I am a BIG fan of the operas (and music) of Benjamin Britten.  One of the few.  He died in 1976 and hasn’t totally infiltrated the classical music world despite serious admiration from music critics and scholars.  A few hits in his catalogue get played with respectable regularity.  Britten usually picks a literary source for his operas: Peter Grimes, The Turn of the Screw, Billy Budd, A Midsummer Night’s Dream, Death in Venice, Paul Bunyon along with his three Biblical parables.  His style is somewhat oblique.  It is lyrical, yet not always melodic.  And in just about every case, when I first hear his operas, my response is more or less, “Interesting, but it doesn’t quite get me.”  But because they are interesting, I revisit his operas for a second, third, fourth and so on, listening. 

Then something happens.  I get it.  While before it was sort of an intellectual curiosity, with a few intriguing bells and whistles, suddenly it has gotten under my skin.  The entire piece is as easy to enjoy as a dark chocolate chip pecan cookie: I am hooked.  I not only “get it”, but the pieces fall together and I see more and more and more of his musical intent.  It is wonderful to listen to and exciting to see his intellectual mapping of sounds and words.  At this point, I wonder how was it possible to not hear this before?  Before it was somewhat indecipherable, but now it becomes something I want to hear again and again… 

This has happened to me with just about every single one of his operas.  In this regard, it is hard to share his operas with anyone because most listeners are not inclined to return to a piece because it is “interesting”.  Mostly, we want satisfaction in our musical listening time immediately.  I suppose my own curiosity about his work drives me to return to them with regularity.  If nothing else, he is famous and he spent a lot of time working on each opera.  The bottom line is that his work is deep and requires more to appreciate them.  And I know at this point that time spent listening to the Britten opera will reveal more.  (Example: in The Turn of the  Screw, I’ve read that between the 14 scenes are small musical interludes that are in fact 14 variations on a single theme.  While I can hear the interludes, I have yet to find them to be “variations” on a theme.  But that question – perhaps beyond my ability to actually hear it – keeps me listening a bit more deeply.  I’m truly curious and want to be able to hear this.)

So have you seen the link to tai chi?  That it doesn’t necessarily reveal itself immediately, that you need to return to it again and again and again, that once you see it, more is then revealed and becomes much more accessible, that once you see it suddenly the enjoyment factor explodes, and lastly that you need not only patience, but curiosity to keep asking, “What is here?

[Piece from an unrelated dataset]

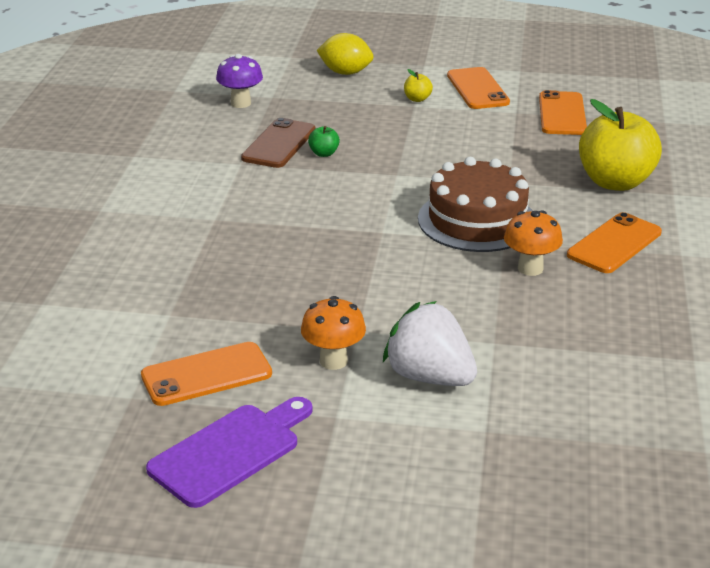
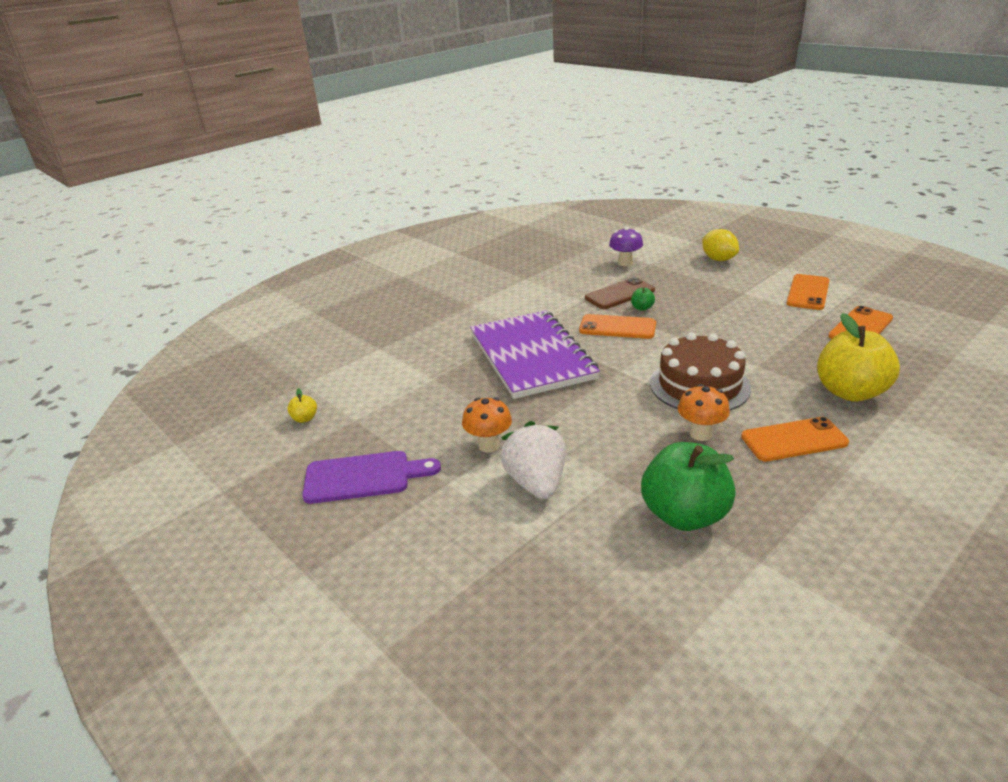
camera: 40 degrees right, 0 degrees up
(206, 374) = (408, 423): orange phone -> orange phone (617, 327)
(260, 248) = (531, 356): none -> purple notebook
(417, 99) = (751, 288): yellow apple -> yellow apple (305, 418)
(596, 348) = (684, 515): none -> green apple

What is going on?”  Britten took me years. Tai chi even more years.

Yes, to me, tai chi is like the Benjamin Britten opera.  All is relative, and not everyone will like the Britten opera, nor tai chi.  But the kind of mind I seem to have in relation to the Britten opera is exactly the kind of mind needed to explore tai chi. 

(I have a friend who rolls his eyes if I mention Britten, and doesn’t see why anyone goes to an opera where you don’t hum the tunes immediately after you leave the theater.  Britten, like tai chi, has more up his sleeve.  He gets under your skin and the musical language is often below the surface and very complex. My friend will never be a tai chi student!)

OK, you can pass on the operas.  But I’ll assume that if you are reading this essay, it may clue you into how to wrap your mind around the “work” of tai chi.  What you hear today will change and you will hear more tomorrow.  There is a thrill when that happens.  And tai chi will get into your mind/body.